Não, de forma nenhuma. Não estou nada de acordo com a interpretação que está a fazer. Eu tenho, aliás, o sentimento de que as coisas estão a encaminhar-se para se poder fazer uma transformação revolucionária, como é desejável, daquilo que é a tradicional celebração do 25 de abril no quadro da Assembleia da República.

Uma celebração, devo dizer, que se estava a tornar cada vez mais enfadonha, como é sabido.

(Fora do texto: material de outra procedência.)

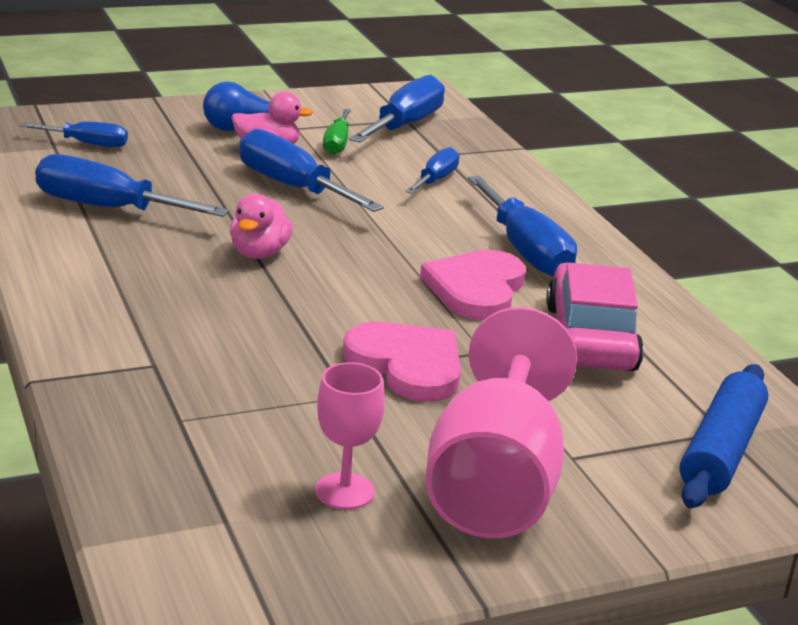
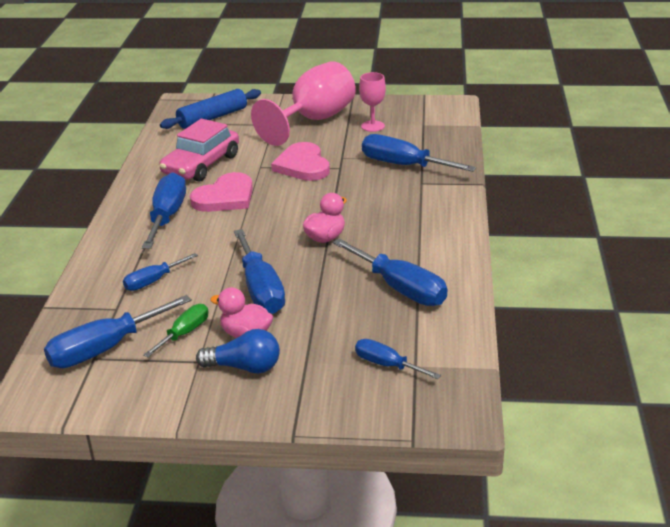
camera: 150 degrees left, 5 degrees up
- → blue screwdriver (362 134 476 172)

Digo isto com a autoridade de quem, pelo menos duas vezes, falou em nome da bancada do Partido Socialista nas sessões solenes do 25 de abril na Assembleia da República.

Acho que a forma como o presidente da Assembleia da República, de quem sou amigo e que conheci ainda antes do 25 de abril, no movimento estudantil contra a ditadura, tenha conduzido este processo de forma tão desastrada e desajeitada, tentando impor um modelo tradicional de celebração da revolução.

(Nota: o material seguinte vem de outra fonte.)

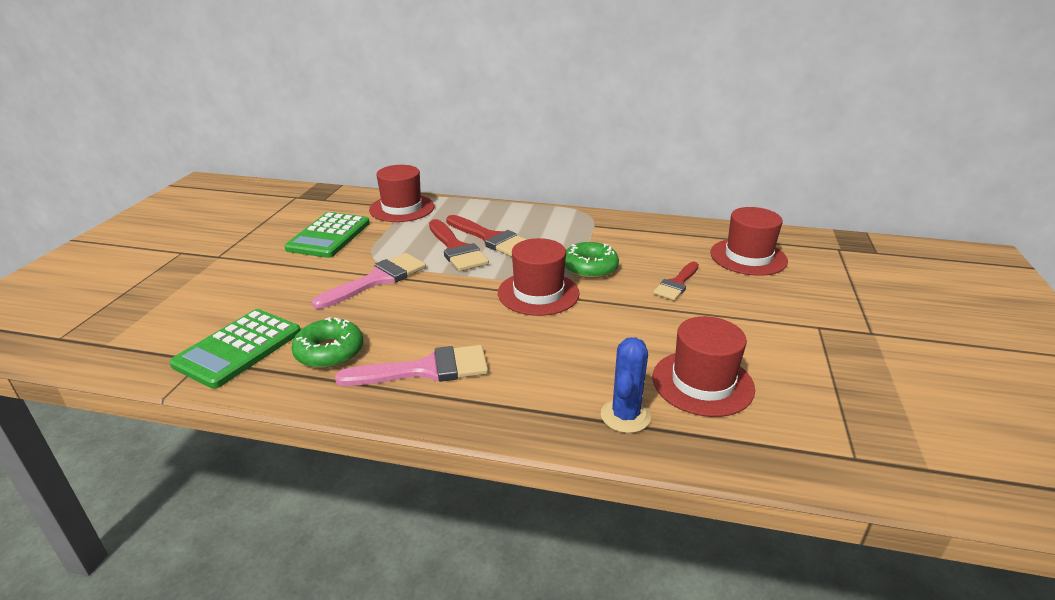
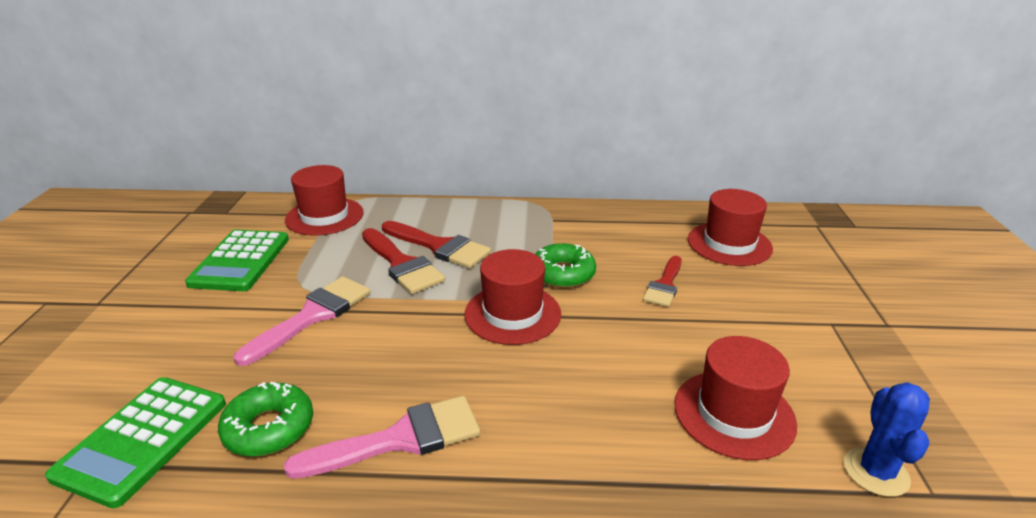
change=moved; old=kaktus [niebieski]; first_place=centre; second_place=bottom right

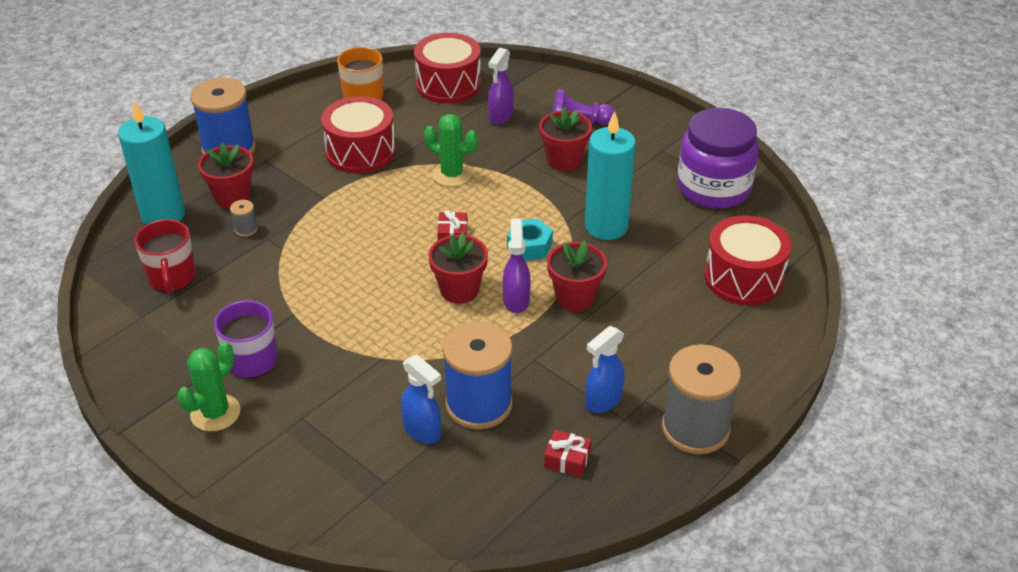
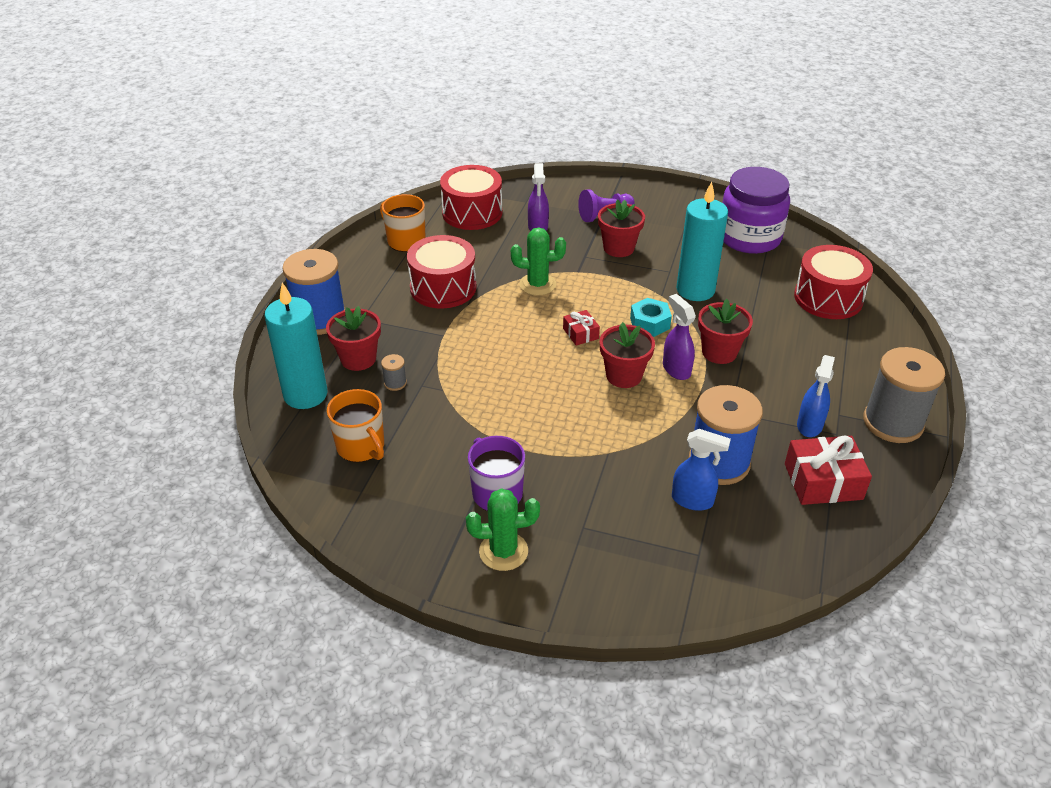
change=recoloured; old=kubek [czerwony]; new=kubek [pomarańczowy] (1st from left); first_place=middle left; second_place=centre
change=turned; old=kaktus [zielony] (1st from left); first_place=bottom left; second_place=bottom centre; degrees=75
change=resized; old=prezent [czerwony] (2nd from left); first_place=bottom centre; second_place=middle right; factor=1.84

Dito isto, não admito é que me suspeitem de não pretender que o 25 de abril seja celebrado.

O que, para mim, não faz sentido é impor às pessoas medidas que, de uma maneira geral, estão a ser respeitadas com enorme civismo e sentido de responsabilidade e, depois, não as aplicarmos nós próprios.

Mas o que defende, exatamente, quando sugere uma transformação revolucionária das celebrações do 25 de abril?

Eu socorri-me de um texto de um amigo e camarada de partido, o Luís Fagundes Duarte, e invoquei o exemplo do Papa Francisco nas celebrações pascais, sozinho, na Praça de São Pedro.

É, para mim, um exemplo absolutamente fantástico de capacidade de comunicar.

Bem sei que nem Ferro Rodrigues - sendo, além do mais, um não crente - nem mesmo o Presidente da República - um crente declarado - terão a capacidade de comunicar do Papa Francisco.

Ou seja, acho que deveríamos fazer bom uso dos instrumentos de que dispomos, sobretudo das novas ferramentas de comunicação, para que estejamos à altura das nossas responsabilidades contemporâneas, porque não devemos deixar de celebrar o 25 de abril, mas sempre respeitando a esmagadora maioria dos portugueses que, por força do estado de emergência, estão obrigados ao confinamento.

Por isso, penso que é, também, por aí que deverá passar a tal transformação revolucionária para o 25 de abril, dentro e fora da Assembleia da República.

Até porque a esmagadora maioria das gerações mais jovens não tem quaisquer referências da revolução, a não ser aquelas que lhes foram transmitidas pelos pais ou pelos avós.

No calor da polémica, assistimos a trocas de argumentos em que uns diziam que não faz sentido festejar o 25 de abril nos moldes tradicionais, depois de se ter proibido a celebração a Páscoa. Do outro lado, houve quem acusasse os saudosistas do Estado Novo de quererem impedir a celebração da data. Como interpreta este extremar de posições?

Não devemos inventar falsos fantasmas que são agitados de uma forma disparatada, a meu ver.

Rejeita, portanto, que se tenha tratado de uma luta ideológica entre esquerda e direita.

Absolutamente, até porque não há extrema-direita em Portugal. E transformar o senhor do Chega num expoente da extrema-direita e dizer que aquilo é protofascismo é um disparate sem nome. Para além do mais, isso é promover, do ponto de vista mediático, uma pessoa que não é de extrema-direita como é óbvio.

Tal como dizem que o CDS é um partido de extrema-direita. É um perfeito disparate. O CDS é um partido da direita democrática que, aliás, tem sido mais de centro-direita do que algumas fações do PSD que se têm manifestado noutros momentos da nossa história democrática.

Não é o caso, agora, com Rui Rio, tenho de lhe fazer essa justiça e tenho de lhe dirigir uma palavra de gratidão pela forma responsável como tem assumido a liderança do principal partido da oposição.

Concorda com quem defende que Ferro Rodrigues tem sido, ainda que de forma involuntária, um promotor dessa visibilidade?

Não é só o Ferro Rodrigues. Há muita gente que tem embarcado nessa cantilena que é completamente disparatada.

Não há nenhuma ameaça fascista em Portugal. A revolução do 25 de abril de 1974 acabou com isso tudo. Não há salazarismo em Portugal, isso não tem nem teve qualquer expressão, nem nos tempos áureos do PREC.


A cerimónia que assinala o 25 de Abril no Parlamento vai mesmo realizar-se no sábado, mas com menos de 100 pessoas na Assembleia da República.